Evaluation of the Predicted Time-Concentration Profile of Serum Tulobuterol in Human after Transdermal Application

We proposed an in vitro/in vivo/in silico method for evaluating the clinical performance of matrix type transdermal therapeutic systems (TTSs). This method is based on the following four approaches: (1) drug release experiment, (2) in vitro penetration experiment using excised hairless mouse skin, (3) clinical pharmacokinetic study, and (4) mathematical model for evaluating the pharmacokinetic profile. The tulobuterol TTS was used as an example of a matrix type TTS in this study. The drug diffusion coefficient in the matrix device was calculated from the result of the release experiment. The drug diffusion coefficient and the partition coefficient in the skin were calculated from the results of in vitro skin penetration experiments where hairless mice and rats were used.
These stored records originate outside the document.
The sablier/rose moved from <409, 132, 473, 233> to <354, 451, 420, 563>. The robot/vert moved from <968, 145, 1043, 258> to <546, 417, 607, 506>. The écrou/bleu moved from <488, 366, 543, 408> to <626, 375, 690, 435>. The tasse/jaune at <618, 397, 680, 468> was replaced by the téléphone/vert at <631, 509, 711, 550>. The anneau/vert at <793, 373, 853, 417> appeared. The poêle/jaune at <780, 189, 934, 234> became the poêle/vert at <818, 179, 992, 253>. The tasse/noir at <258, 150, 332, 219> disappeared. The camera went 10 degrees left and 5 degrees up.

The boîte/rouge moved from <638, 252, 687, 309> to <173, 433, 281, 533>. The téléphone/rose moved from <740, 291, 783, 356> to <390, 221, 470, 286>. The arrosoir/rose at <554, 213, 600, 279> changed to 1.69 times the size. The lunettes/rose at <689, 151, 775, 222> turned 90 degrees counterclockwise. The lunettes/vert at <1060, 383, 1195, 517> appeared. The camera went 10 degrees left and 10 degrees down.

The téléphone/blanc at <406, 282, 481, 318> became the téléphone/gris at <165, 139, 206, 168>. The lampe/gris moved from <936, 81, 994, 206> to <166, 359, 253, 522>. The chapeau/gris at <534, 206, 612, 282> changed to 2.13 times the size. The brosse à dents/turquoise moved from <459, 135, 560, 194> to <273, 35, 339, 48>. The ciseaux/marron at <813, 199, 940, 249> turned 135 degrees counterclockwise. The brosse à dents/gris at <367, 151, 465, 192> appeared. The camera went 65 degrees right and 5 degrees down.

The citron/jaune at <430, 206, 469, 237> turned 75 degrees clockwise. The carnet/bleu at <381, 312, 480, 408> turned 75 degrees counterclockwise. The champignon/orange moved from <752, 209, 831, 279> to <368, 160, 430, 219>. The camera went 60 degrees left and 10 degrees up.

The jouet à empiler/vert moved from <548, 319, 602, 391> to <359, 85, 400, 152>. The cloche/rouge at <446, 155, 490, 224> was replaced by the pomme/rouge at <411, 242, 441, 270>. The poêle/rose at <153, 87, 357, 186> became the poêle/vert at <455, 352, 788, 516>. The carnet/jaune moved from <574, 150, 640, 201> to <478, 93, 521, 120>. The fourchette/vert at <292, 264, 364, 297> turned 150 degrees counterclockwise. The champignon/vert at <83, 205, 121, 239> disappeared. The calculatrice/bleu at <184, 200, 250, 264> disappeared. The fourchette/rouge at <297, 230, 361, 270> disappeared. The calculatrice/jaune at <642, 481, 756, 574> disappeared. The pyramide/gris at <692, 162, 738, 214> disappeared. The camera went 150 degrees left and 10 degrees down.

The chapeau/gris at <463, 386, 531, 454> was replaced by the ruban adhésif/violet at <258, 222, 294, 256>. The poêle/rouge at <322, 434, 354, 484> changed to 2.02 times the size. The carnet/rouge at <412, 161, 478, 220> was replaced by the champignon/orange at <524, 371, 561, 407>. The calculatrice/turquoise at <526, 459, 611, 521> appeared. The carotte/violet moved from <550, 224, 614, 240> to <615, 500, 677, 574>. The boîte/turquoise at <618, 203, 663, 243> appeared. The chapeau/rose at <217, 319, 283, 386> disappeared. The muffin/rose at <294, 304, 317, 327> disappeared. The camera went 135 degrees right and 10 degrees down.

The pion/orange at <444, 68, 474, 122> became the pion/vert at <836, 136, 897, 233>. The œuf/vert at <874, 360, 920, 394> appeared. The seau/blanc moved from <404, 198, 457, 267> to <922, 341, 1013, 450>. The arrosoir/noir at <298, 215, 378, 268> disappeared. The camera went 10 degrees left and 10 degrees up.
Those parameters were used as substitutes of human. Further, these parameters were used for solving the governing partial differential equation on skin penetration. The time profiles of the serum concentration in human after applying the tulobuterol TTS were predicted and compared with the clinical data. The predicted profiles obtained from the data of hairless mice reproduced the influence of drug depletion adequately and well agreed with the clinical data, while those from the data of rats differed clearly in the initial rise. This method is useful for prediction of pharmacokinetic profiles of TTSs.